You mean from right because what you said makes no sense but I get what asking. My answer for your question is GCW


----------



## Another World (Apr 28, 2013)

the dingoo a320 had a few releases, at one point they caused major issues with the software. by the time that was fixed they stopped producing them. what you'll want to hunt down is an original a320 with the paw print logo. a later "HK" built (and you'll need to search a bit to find what SKUs these had) will also work but i found they had worse d-pads. the dingoo a330 has pretty bad shoulder buttons but more ram. there was a build of opendingux that takes advantage of that. i stopped following it a long time ago so i'm not sure how it ended up. so you may want to research that a bit more as well. the dingoo a380 was not a dingoo digital project, from what i can recall. by that time the company was split. i do believe it was a dingoo tech project. i can't recall much about it accept that it may have had 2 player local co-op. the dingoo a380 was one i was never offered for a review, i wish i had more to share about it. the gemei a330 has the best dpad and buttons of any of those "china chip" devices. the problem is that dingux was never ported to it. it runs the same default emus as the dingoo products (and it should because basically they all start from the same parent company) and a few ported projects. for how good the thing feels, and games (with cool features like emu local co-op), it has virtually no support.

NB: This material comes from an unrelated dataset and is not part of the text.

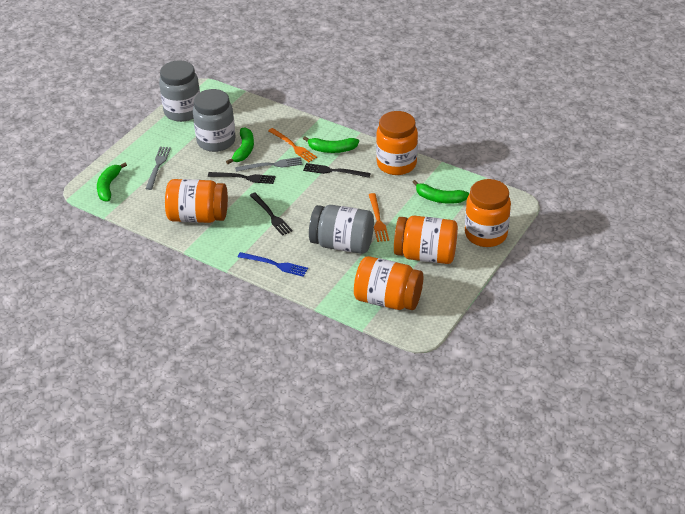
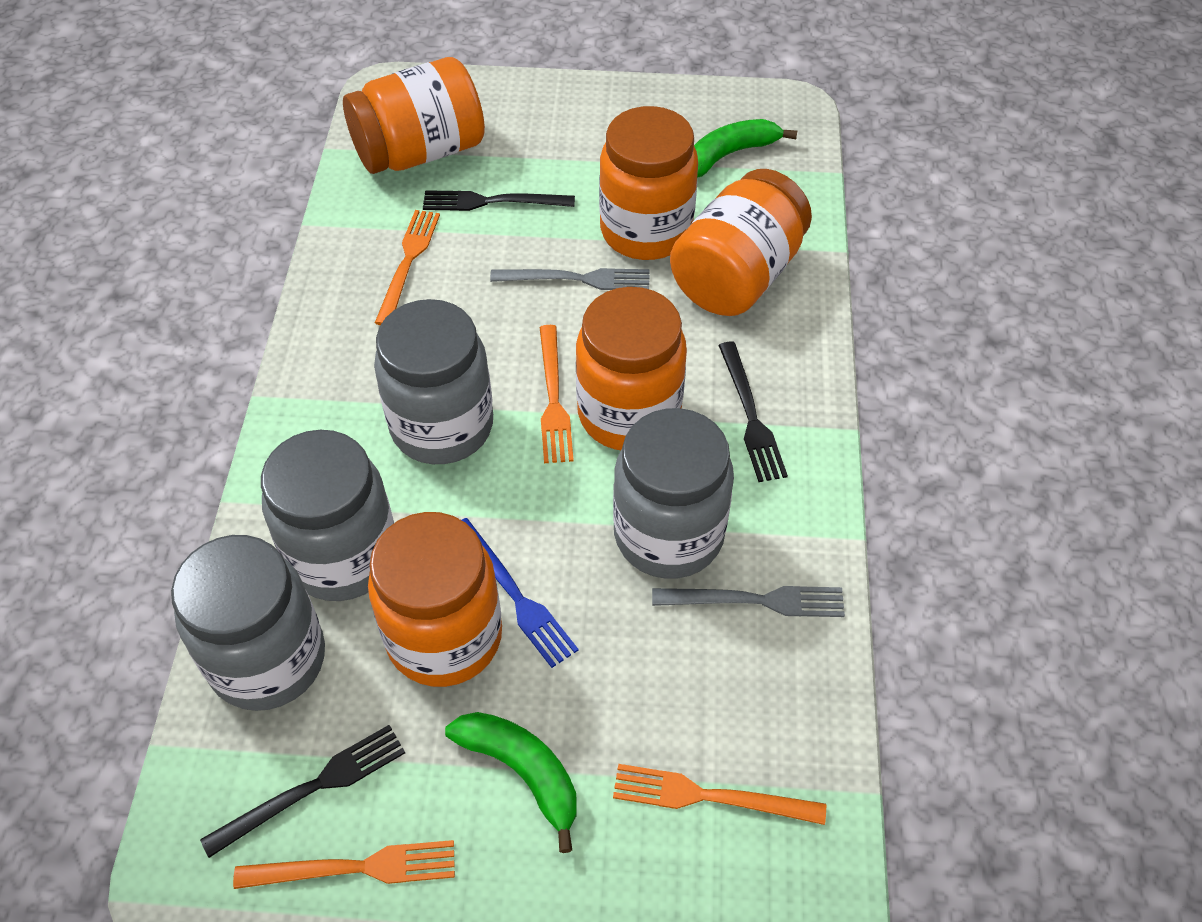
green banana: 4 -> 2
grey jar: 3 -> 4
orange fork: 2 -> 4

if you had to get one of the systems you would want the dingoo a320. however, you would be much better off waiting a few months for the gcw zero to be finalized. it has the best software support of any opendingux product. i can't speak about the hardware until i am able to do a full review. while researching it, don't believe all the crap posted about the pre-order SE edition. that is a completely different build that has little to do with the final kickstarter product.

-another world


----------



## Trevor Belmont (Jan 17, 2014)

If all you want to do is drag and drop some game and start playing without breaking the bank or ripping your hair out over some odd ball dingux, hacker mumbo jumbo, go with a Dingoo Digital or Gemei A330 (same exact thing, only rebranded). Great price, super easy to use, very decent multi-media / game player. Can't beat it with a stick any day. 3-)                                                                                                                                                                                                                                                                                                                                                         http://www.ebay.com/itm/121220226198?ssPageName=STRK:MEWAX:IT&_trksid=p3984.m1423.l2649 http://boards.dingoonity.org/gemei-a330/


----------